Os surtos elétricos em redes industriais são inevitáveis, mas seus efeitos podem ser controlados.

Identificar as principais causas, tanto internas quanto externas, é o primeiro passo para proteger máquinas, sistemas de automação e processos produtivos.

Com planejamento, instalação de dispositivos adequados e uso de nobreaks industriais, é possível garantir maior confiabilidade, reduzir custos e prolongar a vida útil dos equipamentos.

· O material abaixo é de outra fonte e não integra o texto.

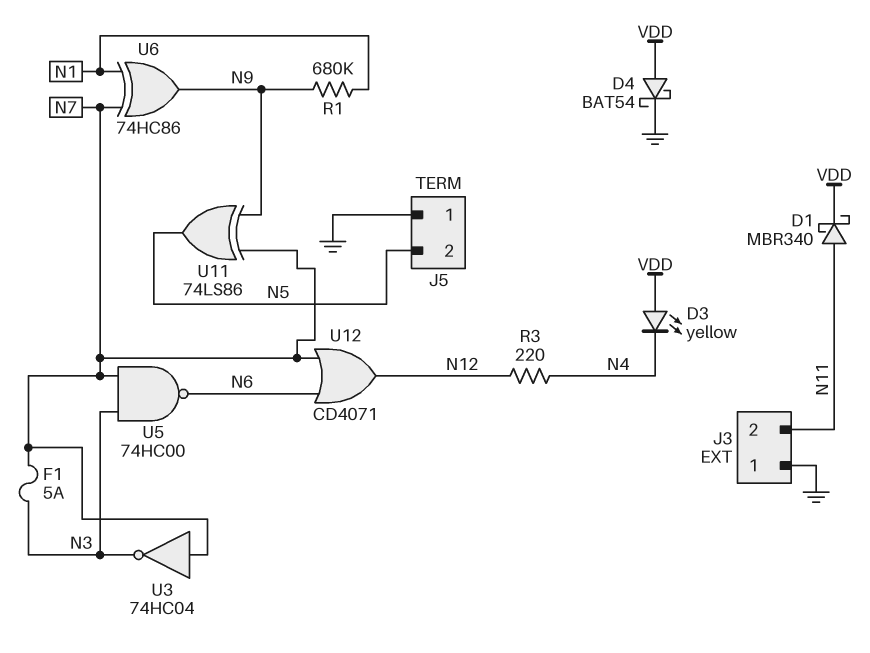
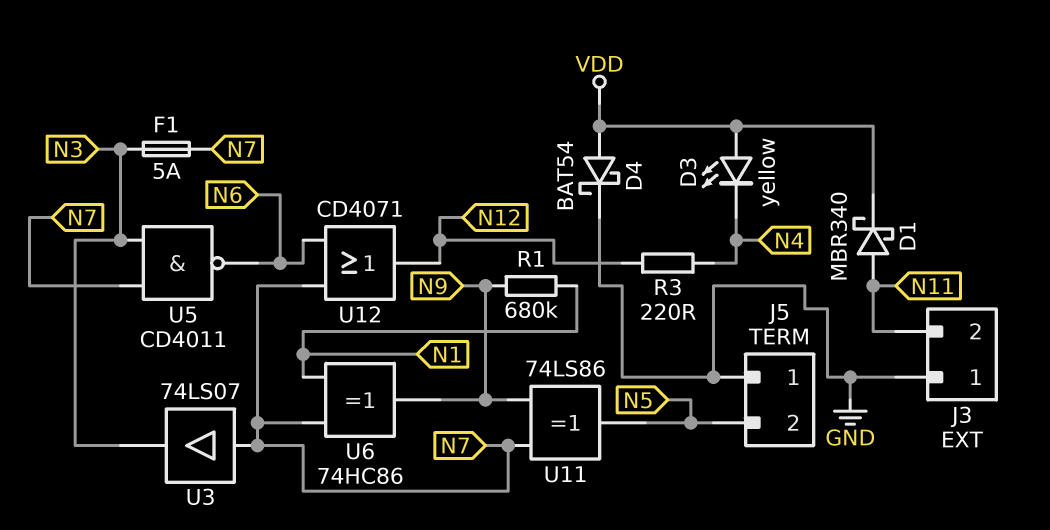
U3: NOT 74HC04 (in N7, out N3) -> buffer 74LS07 (in N7, out N3)
U5: NAND 74HC00 (in N3, in N7, out N6) -> NAND CD4011 (in N3, in N7, out N6)

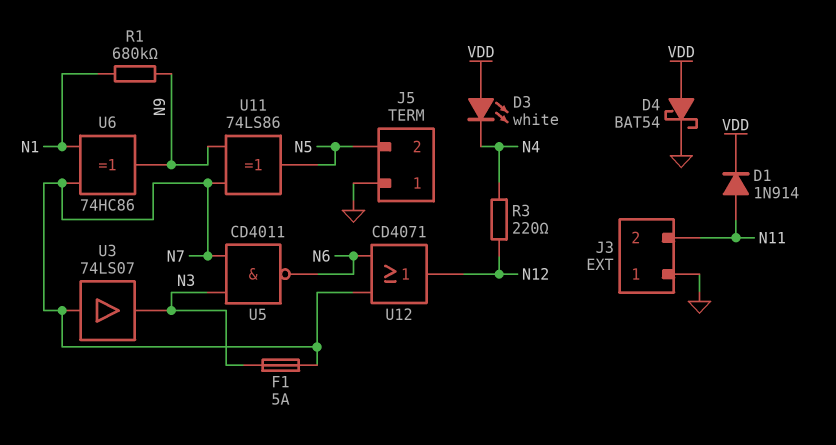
D1: schottky MBR340 (A N11, K VDD) -> diode 1N914 (A N11, K VDD)
D3: LED yellow (A VDD, K N4) -> LED white (A VDD, K N4)

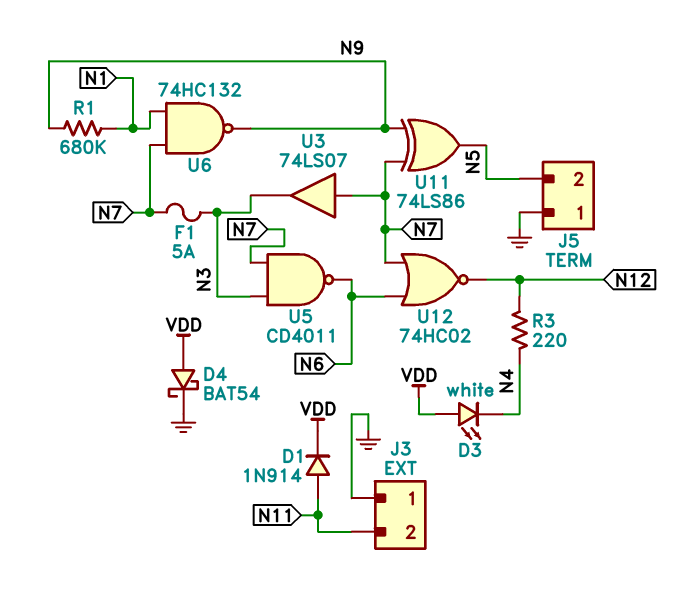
U6: XOR 74HC86 (in N1, in N7, out N9) -> NAND 74HC132 (in N1, in N7, out N9)
U12: OR CD4071 (in N6, in N7, out N12) -> NOR 74HC02 (in N6, in N7, out N12)

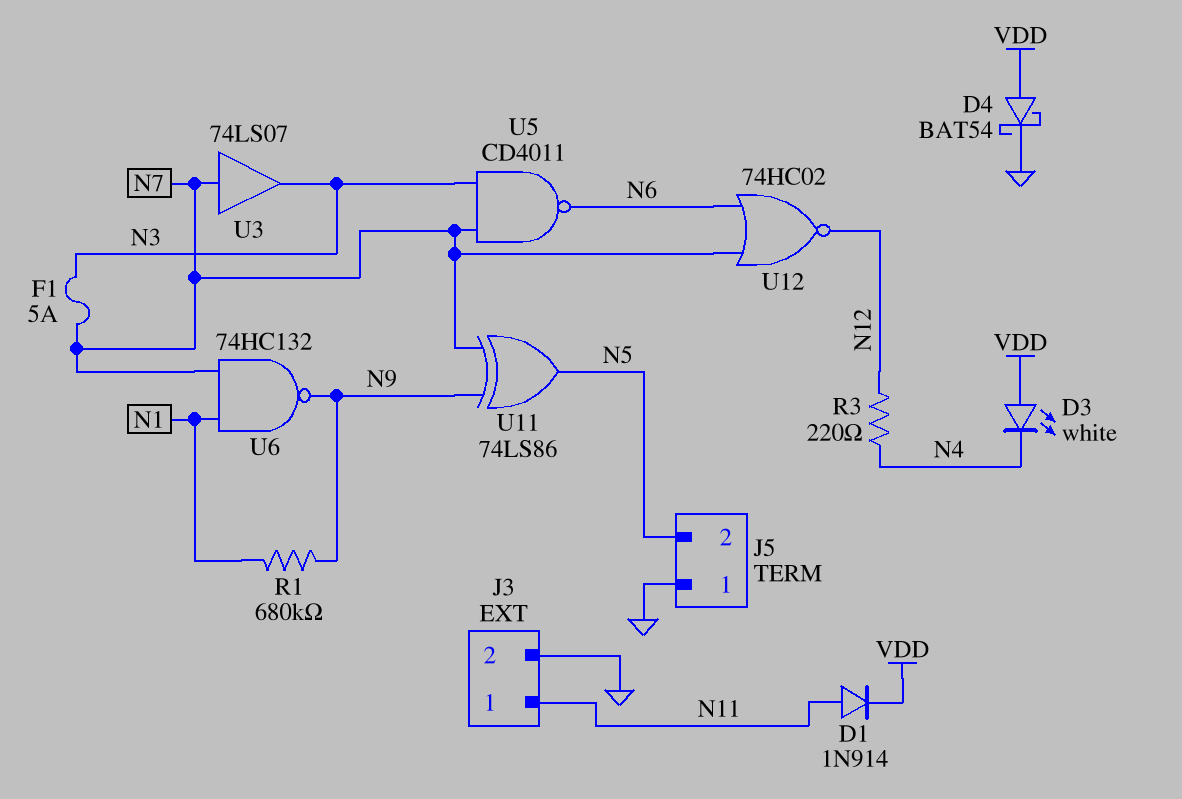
J3 pin 1: GND -> N11
J3 pin 2: N11 -> GND

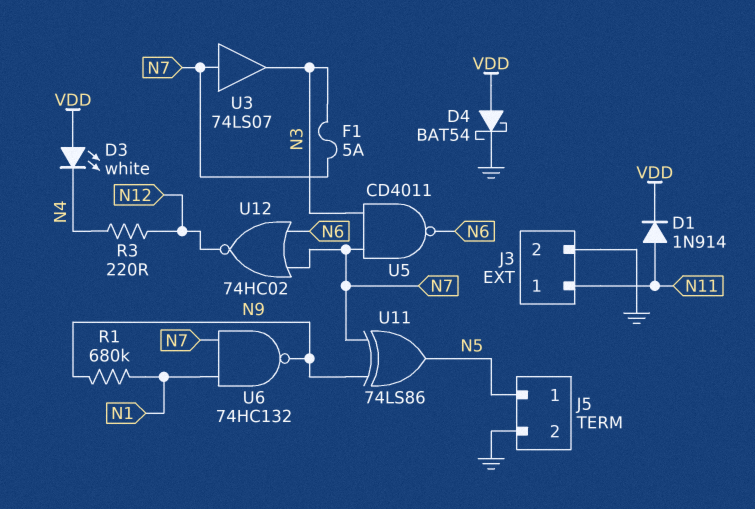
J5 pin 1: GND -> N5
J5 pin 2: N5 -> GND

A TS Shara oferece soluções de energia que auxiliam diretamente nessa proteção, assegurando que sua operação industrial mantenha continuidade mesmo diante de variações inesperadas da rede elétrica.

Perguntas frequentes

  1. Por que as indústrias são mais vulneráveis a surtos elétricos?
    Devido ao alto consumo de energia, ao uso de máquinas pesadas e à presença de equipamentos sensíveis em um mesmo ambiente.
  2. Os raios são a principal causa de surtos em indústrias?
    Não apenas. Raios são críticos, mas chaveamentos internos e falhas de aterramento também estão entre as principais origens.
  3. Como diferenciar um surto interno de um externo?
    Os internos geralmente estão associados a operações da própria planta, como partidas de motores. Os externos vêm da rede elétrica ou da atmosfera.
  4. Todo surto elétrico causa danos imediatos?
    Nem sempre. Muitos surtos provocam desgaste cumulativo, reduzindo a vida útil de equipamentos.

5. O que é essencial para proteger uma rede industrial contra surtos?
Um conjunto de medidas: DPS, aterramento eficiente, nobreaks e manutenção preventiva constante.